Conflict of interest is a major theme on our blog.
When a person is on trial, friends and family are not allowed on the jury because they would have biased judgment. When someone has interest in the outcome, it is virtually impossible to expect a fair decision.
Such has been the case with the FDA, particularly in recent years. Now, a bill that would reform the FDA is before the House. The proposed legislation includes language that would limit FDA advisory committees to only one scientist with a conflict of interest per meeting.
That may sound like one too many — but in the world of the FDA, that would be real progress.
According to Merrill Goozner,
Currently, nearly a quarter of all scientists appointed by the FDA to advisory panels have ties to companies with a stake in the outcome of the committees’ deliberations, whether the sponsors of the drug or device, or their competitors…
Since passage of the Prescription Drug User Fee Act in 1992 and comparable legislation for drug devices a few years later, the FDA’s resources, increasingly dependent on industry fees, have been targeted towards expediting the approval of new drug and device applications.
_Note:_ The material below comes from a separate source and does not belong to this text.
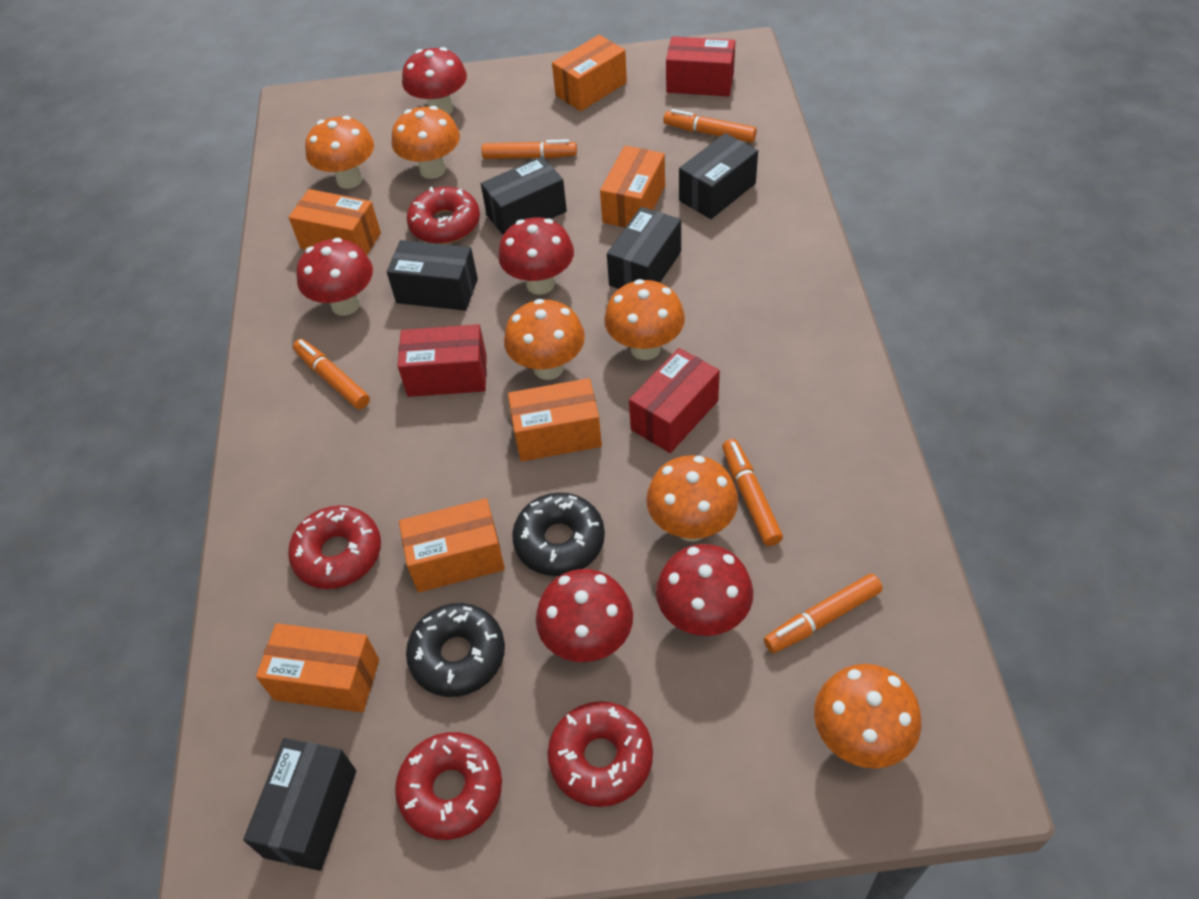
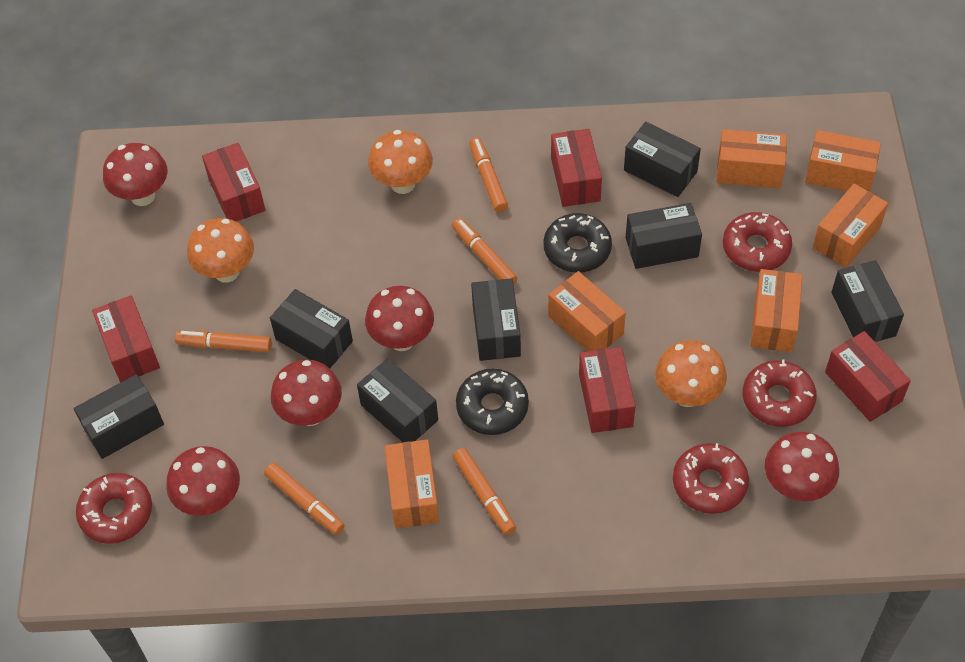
black box: 5 -> 7
orange mushroom: 6 -> 3
red box: 3 -> 5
The result has been a mindset at the agency that downgrades concerns about safety.
The advisory committee system, which brings in outside physicians and scientists to review the clinical trial data about new drug and device applications, has been similarly transformed. Most committees, whose advice the FDA usually follows, are filled with physicians whose primary professional interest is in having more options for their patients. Many have close personal and financial relationships with the industry.
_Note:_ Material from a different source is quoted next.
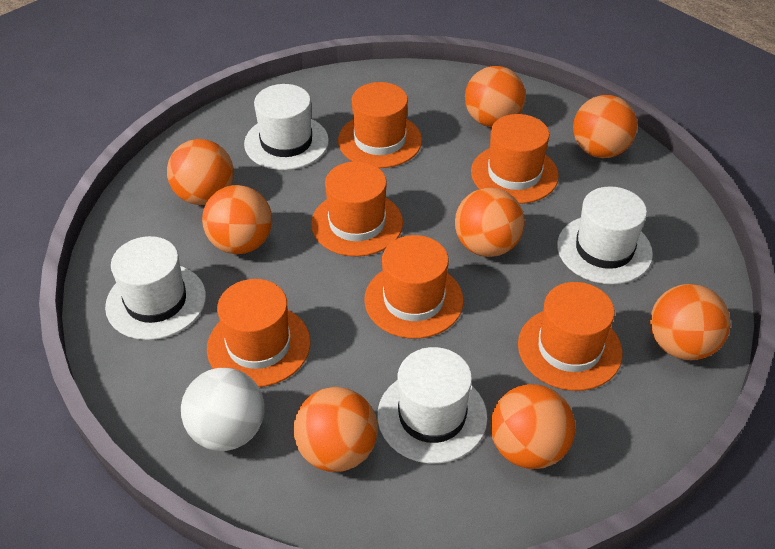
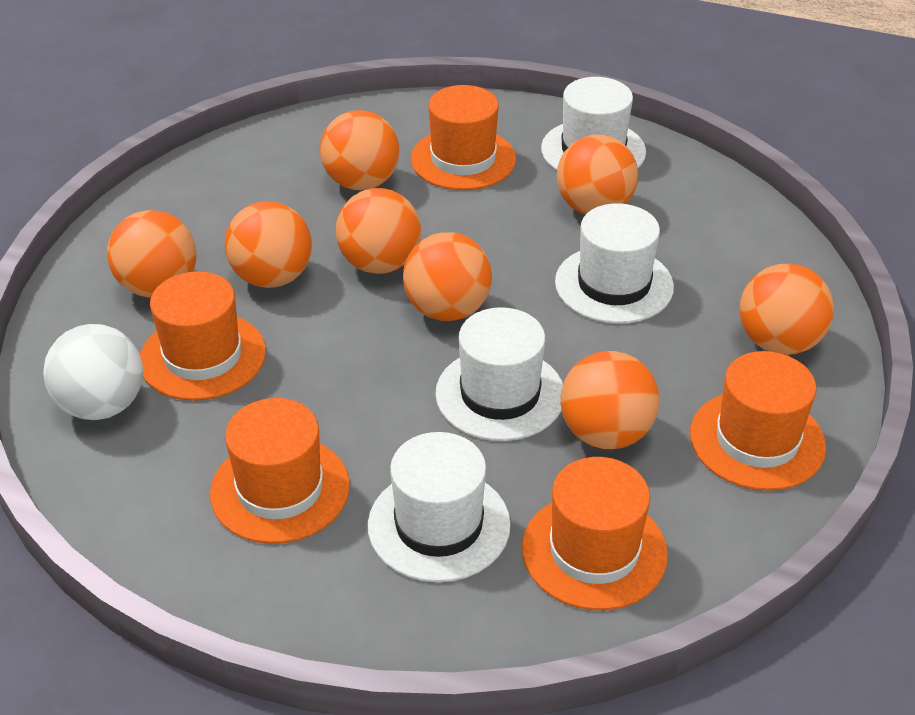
orange hat: 6 -> 5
They don’t bring a green eyeshade mentality to the advisory committee proceedings, they bring a green light mentality.
Pharma apologists contend that there simply aren’t enough qualified scientists with no ties to the drug industry, and furthermore, that many who do have industry ties are not unduly influenced by them. Free-market fundamentalists (like those in the Bush Administration) join in, too, arguing that objective regulation will bog down the system and slow down the time it takes for drugs to reach the marketplace.
To these arguments, Goozner responds,
Any company that has a true breakthrough product, one that will cure a disease or slow its advance where none existed before, or ameliorate its symptoms, need not fear an objective review. Even if there are safety risks like the heart attacks recently associated with the diabetes drug Avandia, the new drug will gain approval because the clear benefits of taking the drug outweigh the occasional risks. On the other hand, new drugs for conditions where there are already many options on the market — like Avandia — may have a harder time getting through.
I agree with Merrill that a more objective, thorough review system would only increase consumer safety; it would not prevent the approval of truly innovative drugs.
And if I did have to make the choice between innovation and safety, I’d take safety every time. Wouldn’t you?